Studie: Biosprit auf Kosten des Amazonas-Urwaldes

São Paulo - Der geplante Ausbau der Ethanol- und Biodiesel- Produktion in Brasilien könnte auch indirekt die Zerstörung des Regenwaldes forcieren:

Biodiesel
(c) proplanta
Durch eine Ausdehnung des Anbaus von Zuckerrohr (Ethanol) und Sojabohnen (Biodiesel) werden einer Studie zufolge Rinderzüchter vor allem im Südosten Brasiliens verdrängt. Sie würden dann in die Nähe des Amazonas-Regenwaldes ausweichen und dort bewaldete Flächen für die Viehhaltung abholzen.
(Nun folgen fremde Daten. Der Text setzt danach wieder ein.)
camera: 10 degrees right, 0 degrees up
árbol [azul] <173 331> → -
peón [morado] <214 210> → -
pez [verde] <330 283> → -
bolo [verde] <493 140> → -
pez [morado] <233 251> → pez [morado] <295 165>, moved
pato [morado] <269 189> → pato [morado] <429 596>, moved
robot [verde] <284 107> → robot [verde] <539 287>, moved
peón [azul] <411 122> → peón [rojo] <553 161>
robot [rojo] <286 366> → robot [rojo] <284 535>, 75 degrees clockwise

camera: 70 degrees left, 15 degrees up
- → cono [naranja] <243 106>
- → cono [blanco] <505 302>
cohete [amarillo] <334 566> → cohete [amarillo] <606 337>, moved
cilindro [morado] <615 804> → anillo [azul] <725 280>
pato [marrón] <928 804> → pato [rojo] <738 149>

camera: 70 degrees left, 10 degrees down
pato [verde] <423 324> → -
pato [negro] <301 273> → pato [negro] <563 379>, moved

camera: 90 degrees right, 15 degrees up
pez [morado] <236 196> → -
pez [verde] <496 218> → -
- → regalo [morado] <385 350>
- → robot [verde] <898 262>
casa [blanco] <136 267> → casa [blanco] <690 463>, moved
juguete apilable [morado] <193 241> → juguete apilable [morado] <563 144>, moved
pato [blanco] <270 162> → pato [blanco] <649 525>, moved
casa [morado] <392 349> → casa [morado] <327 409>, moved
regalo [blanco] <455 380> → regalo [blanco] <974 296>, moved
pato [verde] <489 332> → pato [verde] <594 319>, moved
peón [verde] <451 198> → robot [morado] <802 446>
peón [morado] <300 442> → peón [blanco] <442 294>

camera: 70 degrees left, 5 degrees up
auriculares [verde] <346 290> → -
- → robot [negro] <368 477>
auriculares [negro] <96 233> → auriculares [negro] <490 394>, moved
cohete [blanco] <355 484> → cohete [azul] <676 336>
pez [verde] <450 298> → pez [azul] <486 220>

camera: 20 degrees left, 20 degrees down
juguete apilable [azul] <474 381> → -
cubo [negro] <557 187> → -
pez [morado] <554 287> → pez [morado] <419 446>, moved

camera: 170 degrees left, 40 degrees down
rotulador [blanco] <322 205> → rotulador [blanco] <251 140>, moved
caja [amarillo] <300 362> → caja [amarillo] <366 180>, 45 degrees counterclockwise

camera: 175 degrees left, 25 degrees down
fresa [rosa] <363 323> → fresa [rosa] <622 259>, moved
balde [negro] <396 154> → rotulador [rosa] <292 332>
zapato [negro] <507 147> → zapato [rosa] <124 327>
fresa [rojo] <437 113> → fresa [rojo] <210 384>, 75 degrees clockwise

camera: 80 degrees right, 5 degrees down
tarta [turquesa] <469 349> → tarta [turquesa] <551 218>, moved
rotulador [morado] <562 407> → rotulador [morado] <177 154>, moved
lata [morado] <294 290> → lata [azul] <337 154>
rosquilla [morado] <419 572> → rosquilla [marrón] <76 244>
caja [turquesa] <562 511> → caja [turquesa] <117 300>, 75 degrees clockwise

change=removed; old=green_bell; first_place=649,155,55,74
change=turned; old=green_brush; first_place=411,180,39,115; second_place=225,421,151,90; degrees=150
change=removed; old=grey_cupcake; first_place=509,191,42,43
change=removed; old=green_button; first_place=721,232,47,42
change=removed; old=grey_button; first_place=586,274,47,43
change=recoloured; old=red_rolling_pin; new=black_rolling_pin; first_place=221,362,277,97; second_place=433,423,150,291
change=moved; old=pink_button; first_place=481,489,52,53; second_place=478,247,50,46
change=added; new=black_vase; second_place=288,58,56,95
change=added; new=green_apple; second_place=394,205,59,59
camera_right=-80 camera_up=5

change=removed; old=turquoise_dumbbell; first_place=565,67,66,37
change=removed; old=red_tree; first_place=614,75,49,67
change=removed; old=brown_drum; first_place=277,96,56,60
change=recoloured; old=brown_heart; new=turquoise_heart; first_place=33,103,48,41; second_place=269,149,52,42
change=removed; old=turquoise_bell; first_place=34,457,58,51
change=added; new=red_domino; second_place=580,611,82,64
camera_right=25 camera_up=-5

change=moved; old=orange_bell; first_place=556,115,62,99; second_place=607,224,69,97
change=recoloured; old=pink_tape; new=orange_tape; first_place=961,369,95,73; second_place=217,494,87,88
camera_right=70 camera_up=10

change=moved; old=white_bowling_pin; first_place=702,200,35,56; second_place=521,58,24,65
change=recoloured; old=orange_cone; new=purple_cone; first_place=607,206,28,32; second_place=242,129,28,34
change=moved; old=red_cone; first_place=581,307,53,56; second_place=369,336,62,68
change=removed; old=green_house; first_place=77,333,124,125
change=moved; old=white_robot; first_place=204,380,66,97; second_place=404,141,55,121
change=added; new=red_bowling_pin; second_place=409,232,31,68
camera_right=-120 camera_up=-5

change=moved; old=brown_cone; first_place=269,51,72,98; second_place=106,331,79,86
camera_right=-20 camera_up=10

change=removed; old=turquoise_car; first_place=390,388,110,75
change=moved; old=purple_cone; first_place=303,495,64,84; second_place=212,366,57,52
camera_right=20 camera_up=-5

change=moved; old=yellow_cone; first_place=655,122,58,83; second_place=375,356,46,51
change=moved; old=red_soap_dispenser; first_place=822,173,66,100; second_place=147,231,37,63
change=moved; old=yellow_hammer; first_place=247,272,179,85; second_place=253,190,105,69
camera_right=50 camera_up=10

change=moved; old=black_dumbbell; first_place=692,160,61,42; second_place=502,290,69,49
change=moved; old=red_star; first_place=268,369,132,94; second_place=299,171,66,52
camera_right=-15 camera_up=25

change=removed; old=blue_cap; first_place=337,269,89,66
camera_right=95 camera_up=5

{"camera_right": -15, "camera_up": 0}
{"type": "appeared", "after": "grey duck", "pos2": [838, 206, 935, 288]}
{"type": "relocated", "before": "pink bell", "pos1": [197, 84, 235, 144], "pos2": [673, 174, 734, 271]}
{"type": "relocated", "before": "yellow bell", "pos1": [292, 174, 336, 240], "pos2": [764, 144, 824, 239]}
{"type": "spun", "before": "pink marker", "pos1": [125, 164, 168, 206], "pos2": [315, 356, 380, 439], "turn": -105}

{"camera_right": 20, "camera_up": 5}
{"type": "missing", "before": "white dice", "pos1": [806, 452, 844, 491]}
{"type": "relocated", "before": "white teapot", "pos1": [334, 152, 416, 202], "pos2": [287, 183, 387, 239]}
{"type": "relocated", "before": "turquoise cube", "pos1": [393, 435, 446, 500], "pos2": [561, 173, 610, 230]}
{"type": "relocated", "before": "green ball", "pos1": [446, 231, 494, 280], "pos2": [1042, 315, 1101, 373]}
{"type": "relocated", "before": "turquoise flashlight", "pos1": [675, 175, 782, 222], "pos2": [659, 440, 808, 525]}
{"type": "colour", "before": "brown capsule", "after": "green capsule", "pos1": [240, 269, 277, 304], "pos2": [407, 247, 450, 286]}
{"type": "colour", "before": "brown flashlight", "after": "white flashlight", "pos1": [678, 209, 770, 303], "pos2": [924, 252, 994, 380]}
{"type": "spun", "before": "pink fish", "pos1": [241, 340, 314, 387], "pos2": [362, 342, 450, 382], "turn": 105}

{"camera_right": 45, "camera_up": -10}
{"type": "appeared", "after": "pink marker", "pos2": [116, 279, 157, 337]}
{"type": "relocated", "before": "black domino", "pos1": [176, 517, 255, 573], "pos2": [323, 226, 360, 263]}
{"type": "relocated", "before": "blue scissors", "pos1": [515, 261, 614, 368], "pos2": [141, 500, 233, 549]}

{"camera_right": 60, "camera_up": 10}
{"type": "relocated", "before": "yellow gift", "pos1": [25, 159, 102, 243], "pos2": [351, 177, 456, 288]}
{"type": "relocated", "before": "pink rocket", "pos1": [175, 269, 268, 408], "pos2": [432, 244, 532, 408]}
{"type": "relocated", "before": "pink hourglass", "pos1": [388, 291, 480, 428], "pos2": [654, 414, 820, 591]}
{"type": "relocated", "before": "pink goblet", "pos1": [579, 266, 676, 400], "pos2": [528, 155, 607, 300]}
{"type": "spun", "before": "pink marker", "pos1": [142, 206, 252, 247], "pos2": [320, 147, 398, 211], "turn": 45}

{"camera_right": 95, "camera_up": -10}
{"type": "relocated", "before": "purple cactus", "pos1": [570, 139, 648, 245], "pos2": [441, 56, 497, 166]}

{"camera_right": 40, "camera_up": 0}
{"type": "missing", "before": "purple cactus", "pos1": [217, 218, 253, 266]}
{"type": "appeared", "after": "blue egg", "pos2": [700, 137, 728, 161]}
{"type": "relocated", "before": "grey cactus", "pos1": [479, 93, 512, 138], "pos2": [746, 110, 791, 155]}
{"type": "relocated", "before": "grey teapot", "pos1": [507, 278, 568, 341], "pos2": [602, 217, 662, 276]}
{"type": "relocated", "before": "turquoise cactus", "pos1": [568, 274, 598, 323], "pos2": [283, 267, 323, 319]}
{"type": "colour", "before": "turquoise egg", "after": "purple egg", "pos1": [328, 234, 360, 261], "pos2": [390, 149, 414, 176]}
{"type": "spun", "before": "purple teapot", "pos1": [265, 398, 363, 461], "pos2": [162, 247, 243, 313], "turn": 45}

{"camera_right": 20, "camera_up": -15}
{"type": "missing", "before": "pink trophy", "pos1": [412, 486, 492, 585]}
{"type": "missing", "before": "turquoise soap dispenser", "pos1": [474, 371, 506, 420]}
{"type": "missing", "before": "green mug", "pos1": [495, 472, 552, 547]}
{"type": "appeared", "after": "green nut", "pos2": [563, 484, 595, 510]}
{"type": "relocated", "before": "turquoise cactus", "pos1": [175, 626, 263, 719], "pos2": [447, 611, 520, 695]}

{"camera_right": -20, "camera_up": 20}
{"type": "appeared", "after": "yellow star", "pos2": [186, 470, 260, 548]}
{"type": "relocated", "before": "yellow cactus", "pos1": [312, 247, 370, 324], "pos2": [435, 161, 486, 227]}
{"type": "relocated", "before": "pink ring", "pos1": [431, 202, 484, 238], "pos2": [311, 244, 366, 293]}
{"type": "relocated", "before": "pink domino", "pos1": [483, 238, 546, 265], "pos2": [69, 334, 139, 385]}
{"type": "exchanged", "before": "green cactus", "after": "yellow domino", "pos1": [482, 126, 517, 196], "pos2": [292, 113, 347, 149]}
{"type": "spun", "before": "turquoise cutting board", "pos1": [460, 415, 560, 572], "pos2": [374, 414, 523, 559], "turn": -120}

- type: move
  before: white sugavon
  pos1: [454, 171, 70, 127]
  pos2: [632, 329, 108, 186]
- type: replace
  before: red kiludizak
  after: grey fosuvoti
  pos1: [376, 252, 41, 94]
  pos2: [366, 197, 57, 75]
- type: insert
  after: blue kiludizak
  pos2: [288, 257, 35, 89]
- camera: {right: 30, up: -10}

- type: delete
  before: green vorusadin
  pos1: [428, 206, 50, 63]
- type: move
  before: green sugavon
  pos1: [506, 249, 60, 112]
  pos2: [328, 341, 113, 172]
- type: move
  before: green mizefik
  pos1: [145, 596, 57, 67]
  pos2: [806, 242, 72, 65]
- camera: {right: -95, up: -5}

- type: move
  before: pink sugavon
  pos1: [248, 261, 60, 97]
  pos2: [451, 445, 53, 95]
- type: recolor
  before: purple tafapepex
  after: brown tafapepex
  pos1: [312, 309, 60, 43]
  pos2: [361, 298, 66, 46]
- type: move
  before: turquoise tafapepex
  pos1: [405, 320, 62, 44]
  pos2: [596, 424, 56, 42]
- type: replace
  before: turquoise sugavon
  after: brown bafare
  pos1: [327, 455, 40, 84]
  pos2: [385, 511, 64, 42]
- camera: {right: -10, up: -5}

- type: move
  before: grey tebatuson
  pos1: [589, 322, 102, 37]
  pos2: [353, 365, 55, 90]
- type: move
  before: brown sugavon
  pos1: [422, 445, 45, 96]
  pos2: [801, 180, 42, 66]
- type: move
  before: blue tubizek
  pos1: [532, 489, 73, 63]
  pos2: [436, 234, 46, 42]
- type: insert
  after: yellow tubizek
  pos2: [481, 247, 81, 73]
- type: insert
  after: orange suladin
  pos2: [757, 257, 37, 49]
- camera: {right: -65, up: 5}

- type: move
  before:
Durch diese Umwidmung der Landnutzung werde die Klimabilanz des Biosprits erheblich verschlechtert. An der am Montag veröffentlichten Studie hatten unter anderem Forscher der Universität Kassel, des Max-Planck-Instituts für Meteorologie in Hamburg und des UN-Umweltprogramms in Nairobi mitgearbeitet. Die Studie ist in den «Proceedings of the National Academy of Sciences» (online vorab) veröffentlicht.

Brasilien ist neben den USA führend bei der Produktion von Ethanol, wobei das südamerikanische Land anders als die USA seit Jahrzehnten nicht auf Mais sondern die hocheffiziente Zuckerrohr- Pflanze als Rohstoff setzt. Die Zuckerrohr-Plantagen liegen aber nicht im Amazonas-Gebiet, sondern vor allem im Süden und Südosten und auch im Nordosten des Landes. Zuckerrohr, aus dem im Übrigen auch der landestypische «Cachaça» (Zuckerrohrschnaps) gewonnen wird, wächst derzeit auf etwa 8.000 Quadratkilometer Fläche. Nach offiziellen Angaben könnte diese Fläche aber mehr als verachtfacht werden. Um das Ausbau-Ziel bis 2020 zu erreichen, prognostizieren die Forscher, dass bei Zuckerrohr 57.200 Quadratkilometer und bei Soja sogar 108.100 Quadratkilometer Fläche hinzukommen müssten. Das wäre zusammen die rund Hälfte der Fläche Deutschlands.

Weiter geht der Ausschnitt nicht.